One look at him, however, and Kaname didn't feel like gloating. Sousuke looked miserable. Between the incident in Building F, overhearing Tessa's comments, and catching his closest friends going at it in a sweatbox of a warehouse, Sousuke was having a terrible day.
He noticed her watching him, and his shoulders sagged lower. He opened his mouth to say something, but thought better of it. Melissa and Kurz would hear them. Crouching down, he traced a simple message in the dirt on the warehouse floor.
SORRY.
Kaname felt her heart twist because he had done it again. She was the one who should be apologizing. She knew that she could be petty and selfish and foul-tempered, but Sousuke was a really sweet guy, despite his cluelessness. She usually called him names, but Kurz was right. She was the idiot today, and he deserved to know that much.
She looked him the eyes and shook her head. Then, she leaned over and erased his missive. He frowned, not understanding. Sousuke tried again, spelling out another message on the floor.
I'M WRONG.
She shook her head and smudged away the words with the toe of her boot.
He stared at the floor like she had erased his last happy memory instead of a silly message. Then he knelt and tried again, but she caught his hands and found his eyes. He didn't understand. Why would he? In all their time together, she never had to apologize. He always took the blame. He let her be prideful.
She put her finger to the floor and tried to spell it out for him, but words failed her. How could she explain her heart in a handful of dust?
And he looked so sad.
Kaname swallowed her pride for once and wrapped her arms around his neck.
He softened against her touch, and unlike that day in the hallway at school when she had cried on his chest, Sousuke didn't hesitate to hold her back.
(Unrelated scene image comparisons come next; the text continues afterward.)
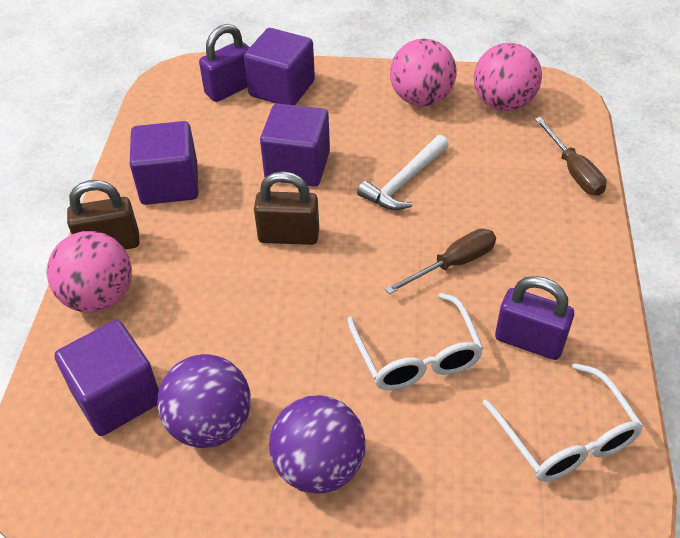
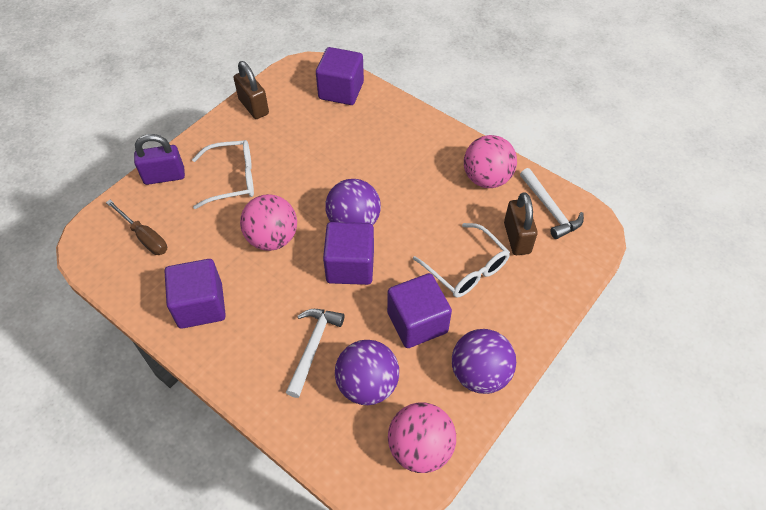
brown screwdriver: 2 -> 1
purple ball: 2 -> 3
purple padlock: 2 -> 1
white hammer: 1 -> 2

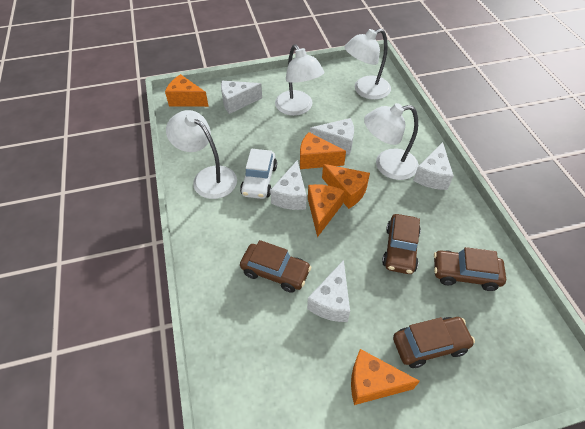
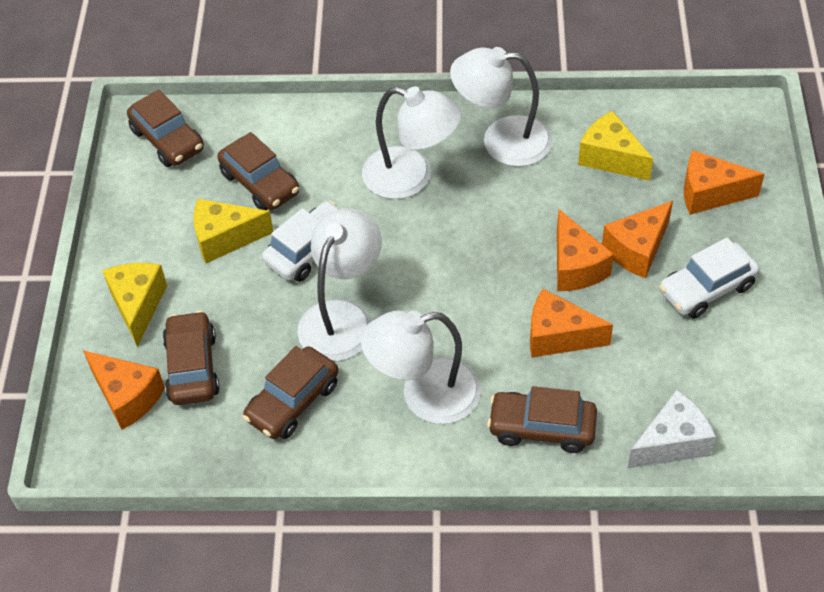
brown car: 4 -> 5
white car: 1 -> 2
white cheese: 5 -> 1
yellow cheese: 0 -> 3

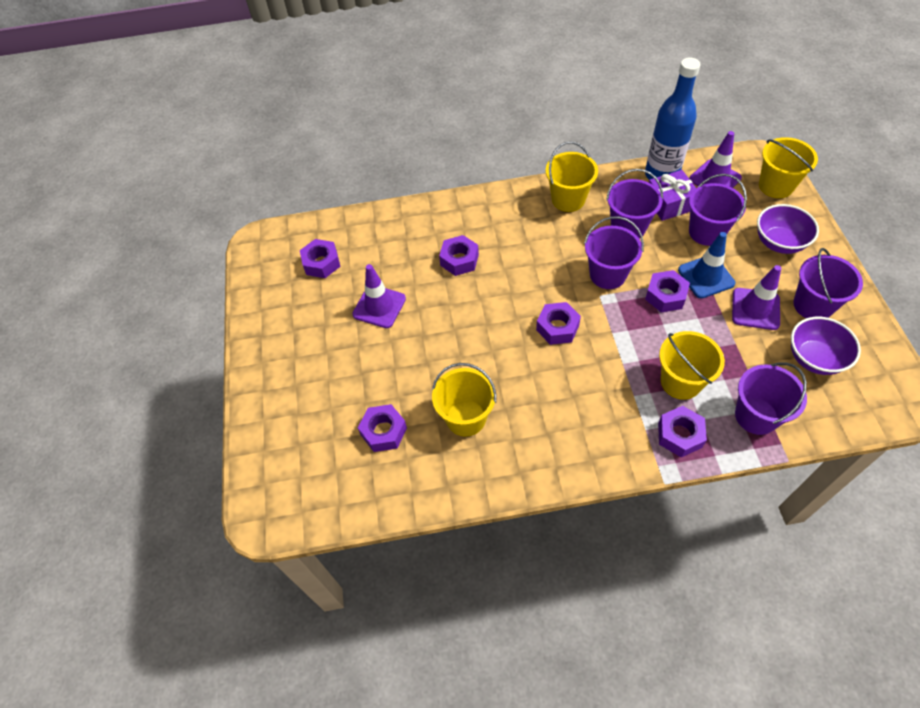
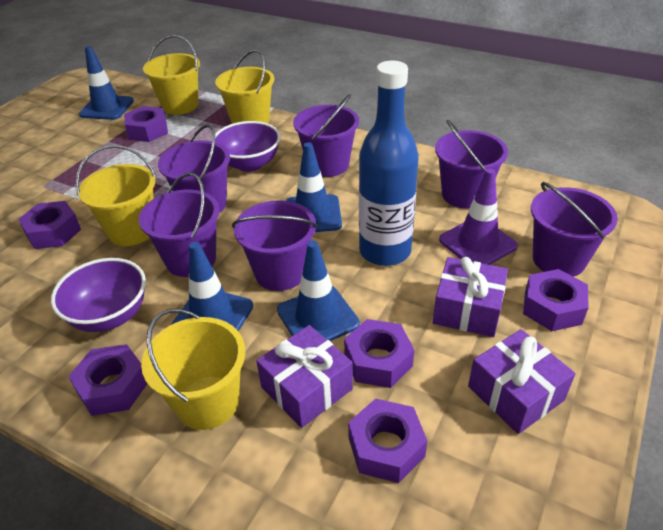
blue traffic cone: 1 -> 4
purple bucket: 5 -> 6
purple gift: 1 -> 3
purple traffic cone: 3 -> 1

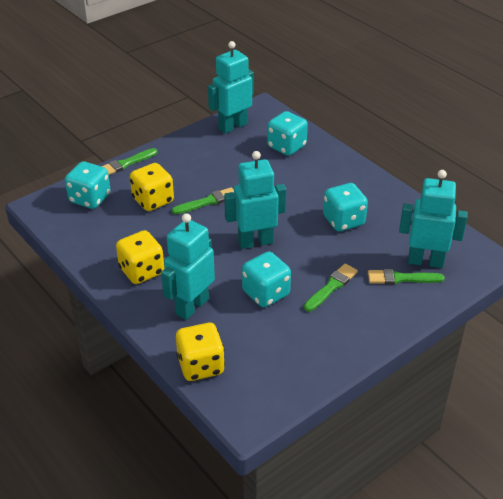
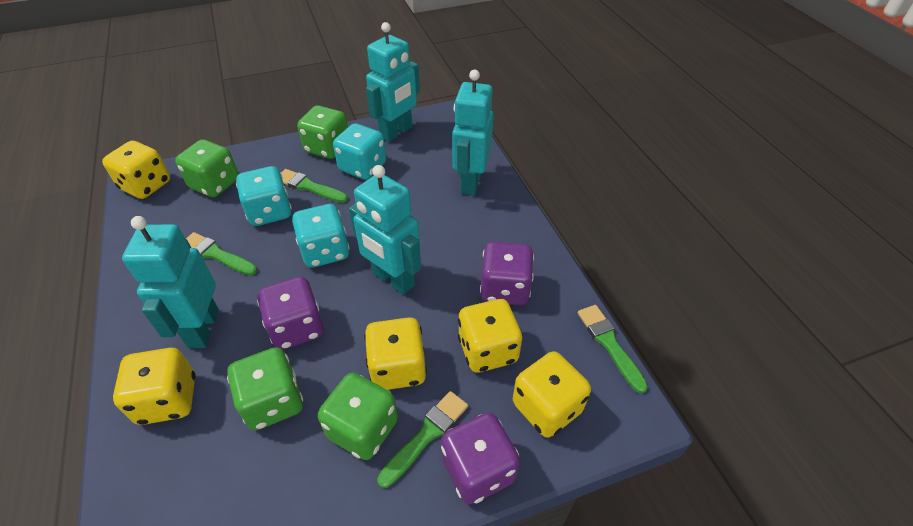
green dice: 0 -> 4
purple dice: 0 -> 3
turquoise dice: 4 -> 3
yellow dice: 3 -> 5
She stepped closer, pressing her whole self to him, and he held her there.
After nearly two years of inaction, Kaname almost laughed at how easy it was to be in his arms.
"Kaname." He said her name like a confession and a question.
"It's okay," she whispered back, and his head dropped into the bend of her neck.
She closed her eyes and breathed into him.
"It's so sweet. I think I'm going to be sick," Melissa's voice cut into the perfect moment.
Sousuke pulled away so fast that Kaname nearly toppled over.
"You guys are so busted," grinned Kurz.
Kaname felt her face go hot. "Speak for yourself," she huffed, and it was Melissa's turn to flush.
"Sergenat Sagara, I need a word with you," she barked and marched back through the boxes with a rigid Sousuke following a step behind.
"Mel, wait!" Kurz called after her, but she disappeared around the corner without so much as a backwards glance. Kurz kicked at the dust. "Shit. There she goes."
"She'll be back," Kaname chimed in.
Kurz seemed to cough. She thought the dust had gotten to him, so when she looked over to him, she didn't expect to see tears in the corners of his eyes. He managed a weak smile.
"Ever hear of fraternization? We can't even ask you and Sousuke to cover for us without getting you in trouble, too." Kurz rubbed at his eyes. "Nope. That's the end of my time with the best woman in the world- no offense to you, Angel."
Kaname's temper finally snapped. It had been a trying day, and damn it all, someone deserved to be happy at the end of it.
"You love her, right?" she roared.
'What does it matter?" Kurz shook his head. "That girl is gone gone gone."
"If you love her, you're going to get her!" Kaname proclaimed. "I have a plan."
She grabbed Kurz by the elbow and dragged him after her.